Este día se conmemora el Día de Nuestra Señora de la Altagracia, patrona y protectora del pueblo dominicano, una fecha que cada año moviliza a miles de fieles hacia Higüey, como expresión de fe, agradecimiento o cumplimiento de promesas hechas a esta advocación mariana.
Con motivo de esta celebración de profundo arraigo religioso y cultural, su veneración se remonta a los primeros años de la colonización, cuando la imagen fue traída desde España, convirtiéndose con el tiempo en uno de los principales símbolos de la fe nacional.
A lo largo de los siglos, esta devoción se afianzó como emblema de protección y esperanza para el pueblo dominicano.

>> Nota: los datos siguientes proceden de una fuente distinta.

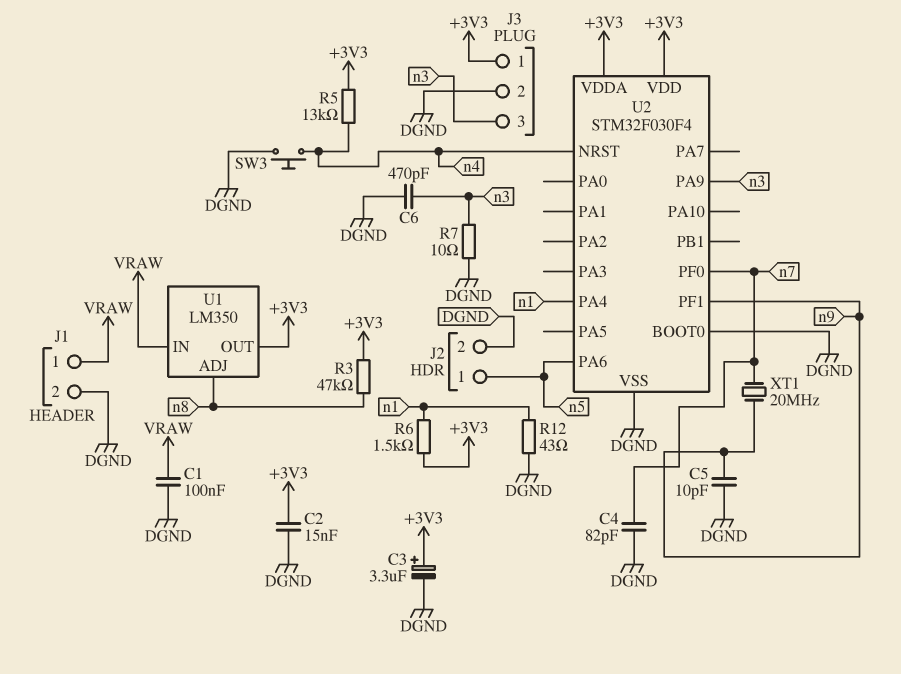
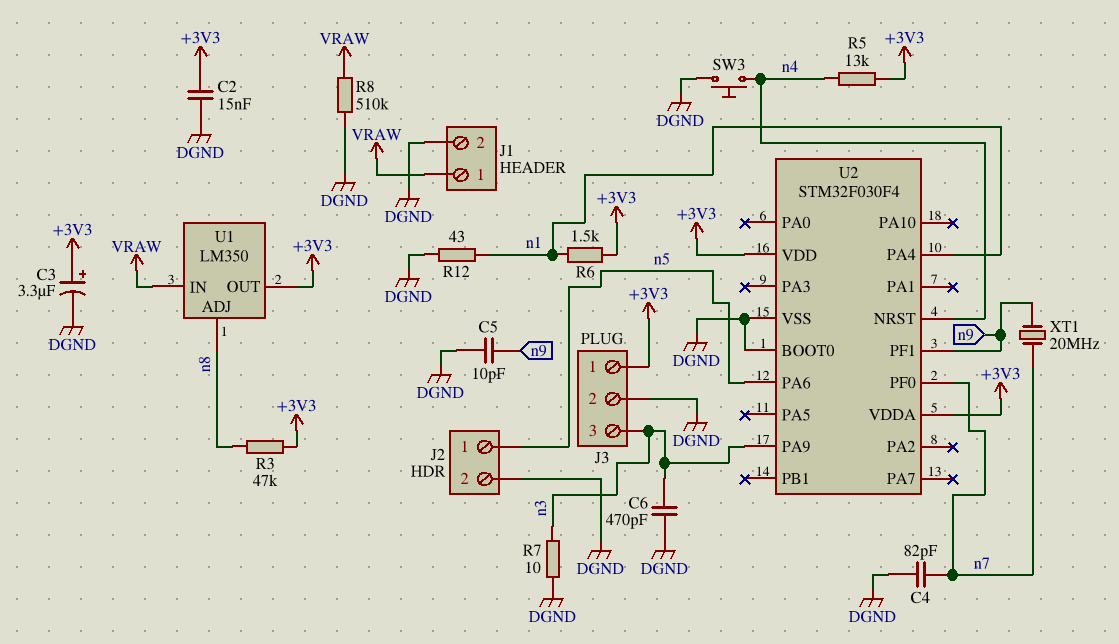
C1: 100nF (DGND, VRAW) -> none
R8: none -> 510k (DGND, VRAW)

En 2022 se celebró el centenario de las festividades en su honor, reafirmando su papel central dentro de la religiosidad popular y su condición de protectora espiritual del país.
Una celebración que trasciende fronteras
Aunque su santuario principal está ubicado en Higüey, la conmemoración se extiende a iglesias y parroquias de distintas diócesis, incluyendo Santo Domingo y Santiago, donde los devotos acuden de manera constante a rendir homenaje.
Según explicó monseñor, la veneración a la Virgen de la Altagracia va más allá de los templos que llevan su nombre, ya que es una figura compartida por todos los dominicanos, quienes encuentran en ella una fuente de fe, unidad y fortaleza espiritual, consolidándose como un símbolo que une al pueblo creyente.